Been a while since I posted on this so …
The “white male effect,” as every school child knows!, refers to the tendency of white males to be less concerned with a large variety of societal risks than are women and minorities. It is one of the classic findings from the study of public risk perceptions.
One thing that engagement with this phenomenon has revealed, however, is that the “white male effect” is really a “white hierarchical and individualist male effect”: the extreme risk skepticism of white males with these cultural outlooks is so great that it suggests white males generally are less concerned, when in fact the gender and race divides largely disappear among people with alternative cultural outlooks.
In a CCP study, we linked the interaction between gender, race, and worldviews to identity protective cognition, finding that white hierarchical and individualistic males tend to discount evidence that activities essential to their status within their cultural communities are sources of danger.
The way to test explanations like this one for the “white male effect” is usually to construct an appropriate regression model — one that combines race and gender with other indicators of risk dispositions in a manner that simultaneously enables any sort of interaction of this sort to be observed and avoids modeling the influence of such characeristics in a manner that doesn’t fit the sorts of packages that they come in in the real world (a disturbingly common defect in public opinion analyeses that use “overspecified” regression models).

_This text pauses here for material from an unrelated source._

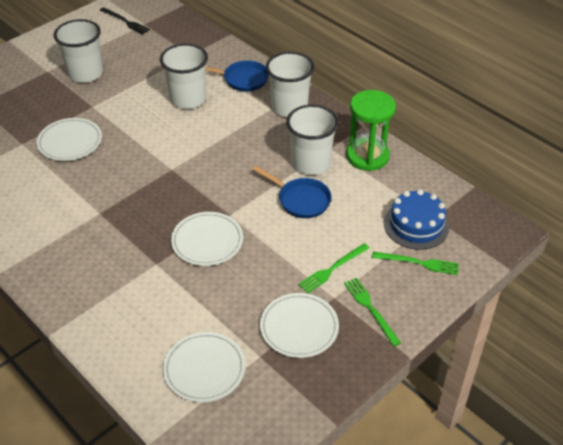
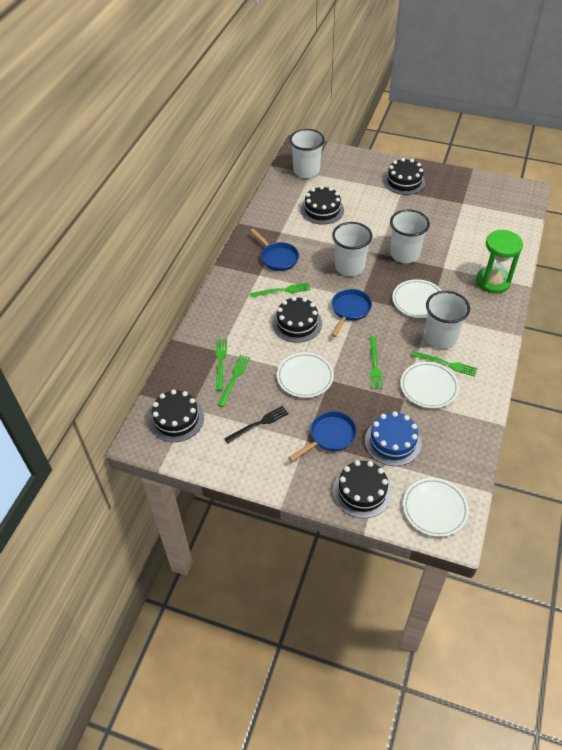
black cake: 0 -> 5
blue pan: 2 -> 3
green fork: 3 -> 5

But once one constructs such a model, one still wants to be able to graphically display the model results. This is invariably necessary b/c multivariate regression outputs (typically reported in tables of regression coefficients and associated precision measures such as t-statistics, standard errors, and stupefying “p-values”) invariably defy meaningful interpretation by even stats-sophisticated readers.
The last time I reported some results on the white male effect, I supplied various graphic illustrations that helped to show the size (and precision) of the “white male hierarch individualist” effect.

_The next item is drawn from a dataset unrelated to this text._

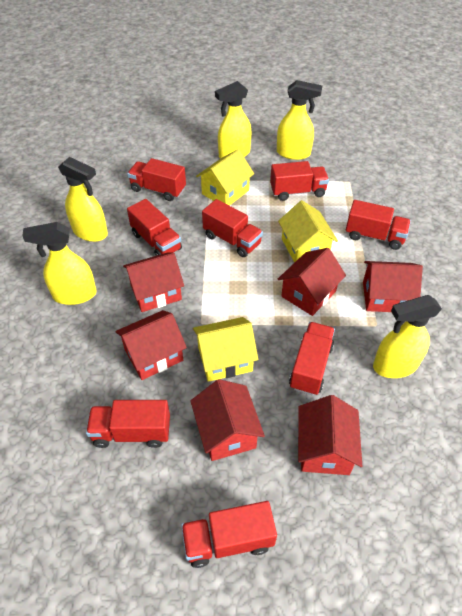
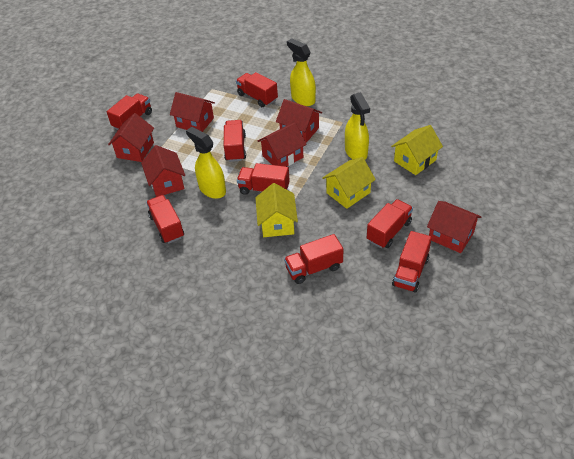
yellow spray bottle: 5 -> 3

But I didn’t supply a look at the raw data. One should do this too! Generally speaking, statistical models discipline and vouch for the inferences one wants to draw from data; but what they are disciplining and vouching for should be observable. Effects that can be coaxed into showing themselves only via statistical manipulation usually aren’t genuine but rather a product of interpreter artifice.
A thoughtful reader called me on that, quite appropriately! He or she wanted to see the model effects that I was illustrating in the raw data–to be sure I wasn’t constructing it out of nothing.
There are various ways to do this & the one I chose (quite some time ago; I posted the link in a response to his or her comment but I have no idea whether this person ever saw it!) involved density plots that illustrate the distribution of climate change risk perceptions of “white males,” “white females” & “nonwhites,” respectively (among survey respondents from an N = 2000 nationally represenative sample recruited in April/May) with varying cultural worldviews.
The cultural worldview scales are continuous, and should be used as continuous variables when testing study hypotheses, both to maximize statistical power and to avoid spurious findings of differences that can occur when one arbitrarily divides a larger data set into smaller parts in relation to a continuous variable.
But for exploratory or illustrative purposes, it’s fine to resort to this device to make effects visible in the raw data so long as one then performs the sort of statistical modeling–here w/ continuous versions of the worldview scales–that disciplines & vouches for the inferences one is drawing from what one “sees” in the raw data. These points about looking at raw data to vouch for the model and looking at an appropriately constructed model to vouch for what one sees in the raw data are reciprocal!
Here — in the Figure at the top — what we see are that white males are decidedly more “skeptical” about climate change risks only among “hierarch individualists.” There is no meaningful difference between whte males and others for “egalitarian individualists” and “egalitarian communitarians.”
There is some difference for “hierarch communitarians” — but there really isn’t a consistent effect for members of that or any other subsample of respondents with those values; “hierarch communitarians” don’t have a particularly cohesive view of climate change risks, these data suggest.
Hierarch individualists and egalitarian communitarians clearly do — the former being skpetical, and the latter being very concerned. Moreover, while the effects are present for women and nonwhite hierarch individualis (how many of the latter are there? this way of displaying the raw data doesn’t allow you to see that and creates the potentially misleading impression that there are many…), they aren’t as strong as for white males with that cultural outlook.
Egalitarian individualists seem to be pretty risk concerned, too. The effect is a bit less sharp–there’s more dispersion– as it is for egalitarian communitarians. But they are closer to being of “one mind” than their counterparts in the hierarch communitarian group. The “EI vs. HC” diagonal is the one that usually displays sharpest divisions for “public health” (e.g., abortion risks for women) and “deviancy risks” (legalizing marijuana or prostitution).
Anyway, just thought other people might enjoy seeing this picture, too, and better still be moved to offer their own views on the role of graphic display of raw and modeled data in general and the techniques I’ve chosen to use here.